It’s been interesting to see the ever-expanding implications of the Petraeus scandal as it unfolds, although as a rule I typically have a low threshold for that type of thing. The adulterous relationship that is in question is not the central issue, for it is not illegal to commit adultery. The central issue for the nation is one of national security. The old military expression “loose lips sink ships” comes to mind, but here it seems that “loose morals sink nations” is the fear. I’d also read this that seemed apropos:
In the arithmetic of love, one plus one equals everything and two minus one equals nothing.
– Mignon McLaughlin
I am not informed enough, nor in any kind of position to begin weighing in with anything other than opinion and speculation on this matter. Those of you who know me know that I am rarely lacking in either opinion or speculation, but that is saved, in this case, for conversations over coffee or waffles (or both). My thoughts on this have been two-fold, and not remotely complex or uniquely insightful.

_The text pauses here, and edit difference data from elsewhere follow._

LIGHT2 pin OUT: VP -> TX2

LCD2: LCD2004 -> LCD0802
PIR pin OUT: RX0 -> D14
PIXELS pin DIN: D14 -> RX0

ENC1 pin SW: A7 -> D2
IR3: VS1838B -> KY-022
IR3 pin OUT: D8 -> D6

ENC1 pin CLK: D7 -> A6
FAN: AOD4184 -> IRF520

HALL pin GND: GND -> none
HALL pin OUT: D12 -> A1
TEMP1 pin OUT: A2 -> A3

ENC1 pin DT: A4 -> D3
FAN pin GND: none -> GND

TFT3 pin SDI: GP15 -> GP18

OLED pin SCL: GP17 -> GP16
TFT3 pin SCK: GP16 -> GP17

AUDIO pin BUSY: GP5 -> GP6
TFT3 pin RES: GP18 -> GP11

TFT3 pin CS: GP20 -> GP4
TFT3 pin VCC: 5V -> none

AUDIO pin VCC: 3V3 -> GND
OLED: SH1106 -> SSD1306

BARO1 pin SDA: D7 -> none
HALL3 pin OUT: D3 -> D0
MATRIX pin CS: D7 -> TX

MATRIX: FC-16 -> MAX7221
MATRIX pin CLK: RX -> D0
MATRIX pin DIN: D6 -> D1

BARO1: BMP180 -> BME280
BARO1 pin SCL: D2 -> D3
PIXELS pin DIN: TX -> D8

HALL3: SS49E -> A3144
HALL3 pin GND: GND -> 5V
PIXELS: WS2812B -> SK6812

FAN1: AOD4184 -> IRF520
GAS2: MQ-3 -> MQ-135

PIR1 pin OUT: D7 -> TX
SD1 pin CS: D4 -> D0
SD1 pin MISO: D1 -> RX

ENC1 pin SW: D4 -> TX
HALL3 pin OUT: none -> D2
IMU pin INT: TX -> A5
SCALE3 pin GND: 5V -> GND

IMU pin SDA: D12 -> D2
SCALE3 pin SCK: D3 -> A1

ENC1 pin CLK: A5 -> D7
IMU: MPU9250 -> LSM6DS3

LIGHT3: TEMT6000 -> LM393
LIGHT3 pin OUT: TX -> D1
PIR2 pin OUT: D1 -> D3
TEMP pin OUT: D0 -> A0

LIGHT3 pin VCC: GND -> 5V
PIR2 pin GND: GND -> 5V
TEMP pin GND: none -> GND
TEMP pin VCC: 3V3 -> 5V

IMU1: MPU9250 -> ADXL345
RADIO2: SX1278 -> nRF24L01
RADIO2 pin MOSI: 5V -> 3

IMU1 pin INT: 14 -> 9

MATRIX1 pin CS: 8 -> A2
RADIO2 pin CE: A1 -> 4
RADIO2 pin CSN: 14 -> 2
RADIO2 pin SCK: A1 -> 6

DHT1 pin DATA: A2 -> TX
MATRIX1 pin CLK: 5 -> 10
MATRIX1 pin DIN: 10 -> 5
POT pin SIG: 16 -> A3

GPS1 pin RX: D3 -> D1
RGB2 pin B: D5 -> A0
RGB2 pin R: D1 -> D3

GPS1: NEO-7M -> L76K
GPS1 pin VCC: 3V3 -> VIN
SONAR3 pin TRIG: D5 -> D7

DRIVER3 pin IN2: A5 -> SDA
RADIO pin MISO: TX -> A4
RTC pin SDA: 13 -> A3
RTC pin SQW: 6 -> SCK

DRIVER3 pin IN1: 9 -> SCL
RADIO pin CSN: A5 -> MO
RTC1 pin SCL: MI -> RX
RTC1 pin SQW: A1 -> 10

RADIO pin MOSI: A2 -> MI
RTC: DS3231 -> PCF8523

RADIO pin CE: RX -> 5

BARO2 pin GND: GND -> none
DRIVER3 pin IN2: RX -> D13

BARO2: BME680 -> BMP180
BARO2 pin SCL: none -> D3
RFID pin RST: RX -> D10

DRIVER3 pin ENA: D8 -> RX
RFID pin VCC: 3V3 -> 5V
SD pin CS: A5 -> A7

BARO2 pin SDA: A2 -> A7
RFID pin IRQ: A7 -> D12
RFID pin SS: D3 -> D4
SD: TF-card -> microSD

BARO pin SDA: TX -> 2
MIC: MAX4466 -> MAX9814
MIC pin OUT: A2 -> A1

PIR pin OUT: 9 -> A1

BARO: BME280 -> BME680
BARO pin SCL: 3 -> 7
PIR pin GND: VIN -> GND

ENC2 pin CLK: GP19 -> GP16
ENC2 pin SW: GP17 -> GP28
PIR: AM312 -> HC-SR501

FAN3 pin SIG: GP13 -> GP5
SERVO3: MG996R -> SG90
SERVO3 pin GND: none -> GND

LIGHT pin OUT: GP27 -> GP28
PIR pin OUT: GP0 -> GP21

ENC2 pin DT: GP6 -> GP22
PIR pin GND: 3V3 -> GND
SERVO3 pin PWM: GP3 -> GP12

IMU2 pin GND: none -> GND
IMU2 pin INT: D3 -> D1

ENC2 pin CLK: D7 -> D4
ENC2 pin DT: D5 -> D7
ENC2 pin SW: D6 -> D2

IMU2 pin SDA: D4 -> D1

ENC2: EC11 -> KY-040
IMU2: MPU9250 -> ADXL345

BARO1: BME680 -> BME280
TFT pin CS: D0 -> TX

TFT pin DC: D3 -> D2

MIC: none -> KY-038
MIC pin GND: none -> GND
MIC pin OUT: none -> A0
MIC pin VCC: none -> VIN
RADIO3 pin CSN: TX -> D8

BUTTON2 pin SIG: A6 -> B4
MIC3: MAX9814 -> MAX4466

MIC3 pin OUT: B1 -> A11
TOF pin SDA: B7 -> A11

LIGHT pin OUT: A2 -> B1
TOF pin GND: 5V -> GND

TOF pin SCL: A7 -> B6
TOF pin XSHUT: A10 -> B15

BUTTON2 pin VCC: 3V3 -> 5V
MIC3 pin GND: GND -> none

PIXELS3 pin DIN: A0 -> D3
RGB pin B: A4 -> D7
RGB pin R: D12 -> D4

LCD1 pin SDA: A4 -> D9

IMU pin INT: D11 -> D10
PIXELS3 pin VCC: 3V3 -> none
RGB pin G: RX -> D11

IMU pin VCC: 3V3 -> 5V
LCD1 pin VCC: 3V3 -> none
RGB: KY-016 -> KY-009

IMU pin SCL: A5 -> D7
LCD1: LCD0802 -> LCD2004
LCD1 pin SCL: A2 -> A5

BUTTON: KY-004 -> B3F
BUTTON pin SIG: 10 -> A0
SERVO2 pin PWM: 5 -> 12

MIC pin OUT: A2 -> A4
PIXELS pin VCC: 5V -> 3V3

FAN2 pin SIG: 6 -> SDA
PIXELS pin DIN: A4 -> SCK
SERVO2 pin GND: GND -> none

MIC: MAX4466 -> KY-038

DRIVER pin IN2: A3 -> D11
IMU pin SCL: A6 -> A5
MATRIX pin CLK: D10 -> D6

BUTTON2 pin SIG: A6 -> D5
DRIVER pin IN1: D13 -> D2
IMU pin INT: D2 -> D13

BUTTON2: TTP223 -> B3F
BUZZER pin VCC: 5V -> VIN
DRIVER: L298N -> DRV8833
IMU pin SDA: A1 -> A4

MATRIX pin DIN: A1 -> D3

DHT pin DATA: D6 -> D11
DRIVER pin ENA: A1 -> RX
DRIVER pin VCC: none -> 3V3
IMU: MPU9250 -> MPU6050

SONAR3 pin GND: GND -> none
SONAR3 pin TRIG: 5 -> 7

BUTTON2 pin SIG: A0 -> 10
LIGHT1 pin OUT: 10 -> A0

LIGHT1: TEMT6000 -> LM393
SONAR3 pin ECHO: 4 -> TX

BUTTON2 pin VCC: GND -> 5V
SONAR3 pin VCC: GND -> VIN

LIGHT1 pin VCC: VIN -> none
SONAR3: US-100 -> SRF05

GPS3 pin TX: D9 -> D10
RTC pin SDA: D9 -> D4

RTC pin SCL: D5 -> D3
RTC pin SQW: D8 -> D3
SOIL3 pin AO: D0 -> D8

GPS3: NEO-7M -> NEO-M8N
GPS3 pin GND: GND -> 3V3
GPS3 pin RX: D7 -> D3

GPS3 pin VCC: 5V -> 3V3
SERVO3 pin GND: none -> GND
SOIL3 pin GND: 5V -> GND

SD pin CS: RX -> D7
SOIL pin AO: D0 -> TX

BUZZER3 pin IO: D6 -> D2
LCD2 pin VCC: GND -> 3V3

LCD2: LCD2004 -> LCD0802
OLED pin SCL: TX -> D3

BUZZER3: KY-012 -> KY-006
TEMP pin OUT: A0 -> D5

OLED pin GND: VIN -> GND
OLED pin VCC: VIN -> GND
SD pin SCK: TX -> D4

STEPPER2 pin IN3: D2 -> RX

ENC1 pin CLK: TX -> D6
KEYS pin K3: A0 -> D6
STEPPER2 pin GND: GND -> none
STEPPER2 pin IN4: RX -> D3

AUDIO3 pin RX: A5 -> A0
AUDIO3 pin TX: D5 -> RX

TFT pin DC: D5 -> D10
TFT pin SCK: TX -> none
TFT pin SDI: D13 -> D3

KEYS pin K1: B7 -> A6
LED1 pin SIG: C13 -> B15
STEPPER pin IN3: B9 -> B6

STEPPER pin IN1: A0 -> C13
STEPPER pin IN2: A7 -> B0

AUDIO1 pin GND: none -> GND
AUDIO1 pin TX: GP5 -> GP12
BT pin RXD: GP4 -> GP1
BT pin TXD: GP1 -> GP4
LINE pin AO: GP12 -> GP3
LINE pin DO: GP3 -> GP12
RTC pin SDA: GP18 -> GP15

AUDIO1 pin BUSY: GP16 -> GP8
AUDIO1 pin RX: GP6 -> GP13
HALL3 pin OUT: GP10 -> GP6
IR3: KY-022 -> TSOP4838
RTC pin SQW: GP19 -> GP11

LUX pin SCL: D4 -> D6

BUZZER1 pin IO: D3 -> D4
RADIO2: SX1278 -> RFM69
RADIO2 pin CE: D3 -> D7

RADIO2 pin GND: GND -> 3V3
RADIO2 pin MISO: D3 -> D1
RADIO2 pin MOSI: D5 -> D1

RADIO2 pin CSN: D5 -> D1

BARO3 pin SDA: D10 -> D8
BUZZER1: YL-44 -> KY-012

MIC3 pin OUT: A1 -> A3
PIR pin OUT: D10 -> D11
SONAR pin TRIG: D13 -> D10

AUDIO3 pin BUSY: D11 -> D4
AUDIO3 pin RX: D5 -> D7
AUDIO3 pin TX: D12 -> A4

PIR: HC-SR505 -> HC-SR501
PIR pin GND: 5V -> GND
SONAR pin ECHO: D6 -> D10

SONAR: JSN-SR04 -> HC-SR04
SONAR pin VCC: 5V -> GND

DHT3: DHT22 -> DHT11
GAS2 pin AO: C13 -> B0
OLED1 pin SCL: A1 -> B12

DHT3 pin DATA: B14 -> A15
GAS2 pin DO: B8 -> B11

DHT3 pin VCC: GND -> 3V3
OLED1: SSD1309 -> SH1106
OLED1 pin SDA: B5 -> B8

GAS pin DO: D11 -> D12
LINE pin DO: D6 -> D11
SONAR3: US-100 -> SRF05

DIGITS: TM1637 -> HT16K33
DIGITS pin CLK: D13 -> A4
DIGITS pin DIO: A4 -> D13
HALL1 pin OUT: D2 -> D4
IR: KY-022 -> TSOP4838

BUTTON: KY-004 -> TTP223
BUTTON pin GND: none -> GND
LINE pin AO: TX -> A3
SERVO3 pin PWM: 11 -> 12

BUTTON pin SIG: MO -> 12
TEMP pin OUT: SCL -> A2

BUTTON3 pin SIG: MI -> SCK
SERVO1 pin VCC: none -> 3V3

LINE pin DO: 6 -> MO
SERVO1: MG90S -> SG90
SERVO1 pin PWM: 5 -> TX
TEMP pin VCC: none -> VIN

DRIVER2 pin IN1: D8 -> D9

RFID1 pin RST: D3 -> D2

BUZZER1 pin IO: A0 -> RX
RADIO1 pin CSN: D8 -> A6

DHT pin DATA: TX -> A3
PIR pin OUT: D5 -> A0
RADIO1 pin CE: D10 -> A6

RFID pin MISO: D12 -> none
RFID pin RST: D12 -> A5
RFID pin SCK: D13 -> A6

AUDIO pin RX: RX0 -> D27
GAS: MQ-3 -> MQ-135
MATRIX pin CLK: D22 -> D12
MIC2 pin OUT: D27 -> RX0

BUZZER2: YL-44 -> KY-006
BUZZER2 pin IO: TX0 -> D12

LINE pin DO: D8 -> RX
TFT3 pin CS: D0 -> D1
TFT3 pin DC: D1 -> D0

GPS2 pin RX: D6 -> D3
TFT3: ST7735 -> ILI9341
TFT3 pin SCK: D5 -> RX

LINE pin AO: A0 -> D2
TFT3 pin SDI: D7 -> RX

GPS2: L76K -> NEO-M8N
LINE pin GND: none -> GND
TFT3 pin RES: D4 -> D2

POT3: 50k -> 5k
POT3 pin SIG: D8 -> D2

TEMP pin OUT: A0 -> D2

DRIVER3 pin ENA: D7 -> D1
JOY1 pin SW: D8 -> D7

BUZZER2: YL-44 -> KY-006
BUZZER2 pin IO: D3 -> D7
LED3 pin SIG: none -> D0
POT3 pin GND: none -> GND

First, it should be said that morals and scruples do not exist in a vacuum. Morality is not a pegboard that we slide actions into and out of. It is more like Christmas lights pulled out of a box in late November, everything is inextricably connected with little hope for simple extraction. In this story, adultery became the doorway to more problems, this is typical and not in any way unusual. When Jesus simplified the Law of Moses into two memorable commands (love the Lord, love your neighbor) He only simplified our understanding of the big picture. In boiling all of the rules and regulations down this far, He did what boiling always does: melted everything together. There is no difference now in adultery, murder, rape, or embezzlement, they are all infractions under one line item. We will foolishly think of sin as intrinsically isolated, it is not. And we will even more foolishly believe that we can, through effort and planning, isolate sin. One broken link in a chain of a thousand links is still a broken chain.
Second, I have thought more as I’ve casually followed this story about how grateful I am to be married to the woman who is my wife. I don’t worry in an anxious way as to whether or not she is going to betray me in any way. I am confident in her commitment to me and to our marriage. Obviously this doesn’t mean that we get along all the time or that we never have different opinions, but it does mean that in those difficult times I have confidence and assurance that no matter what happens, in the end our commitment will stand.
I read this quote from Ronald Reagan of all people and the simplicity of its imagery, combined with the profound nature of what it means emotionally made it noteworthy:
There is no greater happiness for a man than approaching a door at the end of a day knowing someone on the other side of that door is waiting for the sound of his footsteps.